By Doug Kentfield, President of Steward Partners Global Advisory | Aug 1, 2022

Creating a good succession plan is probably the most important thing an advisor can do to prepare for their own future while also taking proper care of their clients. But too often advisors who spend their days helping others plan for their futures neglect to pay the same careful attention to the next stage of their own lives. According to a report from the Financial Planning Association, only 27% of financial advisors have a succession plan or any formal preparations to transition their business.

Advisors looking to put a succession plan in place should begin the process at least five years in advance. If the goal is to sell their practice and retire, they should be searching for another advisor who has a similar business or investment model and delivers a similar client experience. Above all, the advisor should be looking to assure that there is as little disruption as possible in their client’s lives.

It used to be standard when selling or acquiring an advisory practice to have everyone work in the same office. But Zoom and other modern technology has proven that with a team of dedicated professionals, clients can be served from any location with a wi-fi connection. Advisors looking to grow can really expand their potential universe substantially by providing an M&A succession solution for an advisor in a different city or state.

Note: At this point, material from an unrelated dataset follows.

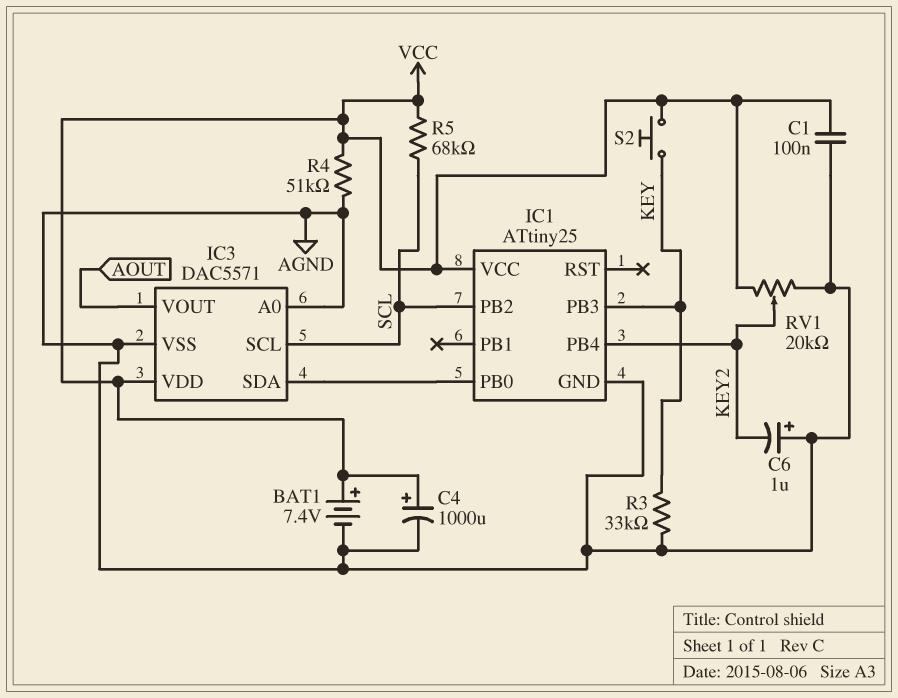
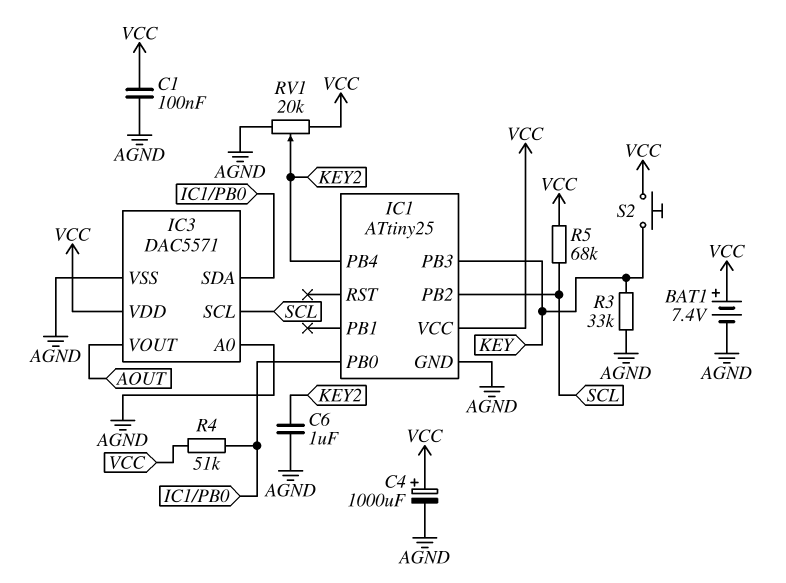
C6: 1uF (plus AGND, minus KEY2) -> 1uF (AGND, KEY2)
R4: 51k (AGND, VCC) -> 51k (IC1/PB0, VCC)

And although technology has expanded the possibilities for advisors when it comes to succession, finding the right partner and a good home for current clients can take a year or more, followed by a transition period that allows clients to become acclimated to the new team while their longtime advisor gradually steps back before actually retiring. There are certain scenarios where the timeline can be shortened, such as merging with another team on the same platform or coming to terms with a respected colleague of many years. Working with an acquirer who has been through the process previously and knows what to do can also shrink time.

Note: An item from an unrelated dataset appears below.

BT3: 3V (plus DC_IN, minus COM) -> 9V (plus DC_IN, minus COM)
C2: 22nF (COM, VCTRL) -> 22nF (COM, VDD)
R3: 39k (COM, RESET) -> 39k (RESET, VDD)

Succession planning will be an even larger issue in the next few years as more financial planning pioneers and firm founders retire. With this in mind, at Steward Partners, we actively recruit candidates who are looking for potential succession partners. We act as matchmaker initiating preliminary discussions where both parties can explore the potential fit given their business model, investment style, and clientele. We can also fund the transaction and work with the incoming advisor and their new Steward partner to structure succession terms and facilitate the merger of the client base.

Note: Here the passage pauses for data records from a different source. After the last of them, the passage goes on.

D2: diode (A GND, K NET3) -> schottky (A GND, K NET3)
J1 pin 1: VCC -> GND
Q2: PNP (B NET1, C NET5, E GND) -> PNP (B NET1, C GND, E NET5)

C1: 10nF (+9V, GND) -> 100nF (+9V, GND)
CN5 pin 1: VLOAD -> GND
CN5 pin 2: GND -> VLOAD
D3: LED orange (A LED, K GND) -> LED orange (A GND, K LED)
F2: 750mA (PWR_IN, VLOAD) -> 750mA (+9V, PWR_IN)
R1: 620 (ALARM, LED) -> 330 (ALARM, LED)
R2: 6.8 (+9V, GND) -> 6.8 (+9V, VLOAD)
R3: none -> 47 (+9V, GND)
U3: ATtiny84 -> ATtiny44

A succession plan can also entail an experienced team leader bringing in a junior partner to eventually succeed them. It can be a substantial challenge to source the right candidate, transition them, help to build the right team structure, and work with the team to maximize the potential for success. Too often, I see advisors trying to rush into a partnership scenario without seriously considering the factors determining success or failure. In many cases, the personal and business costs of a mistake in judgment about potential partners can be substantial.

Succession is too important to ignore. Advisors should be extremely diligent in seeking a succession partner and make sure they have enough time to do it right.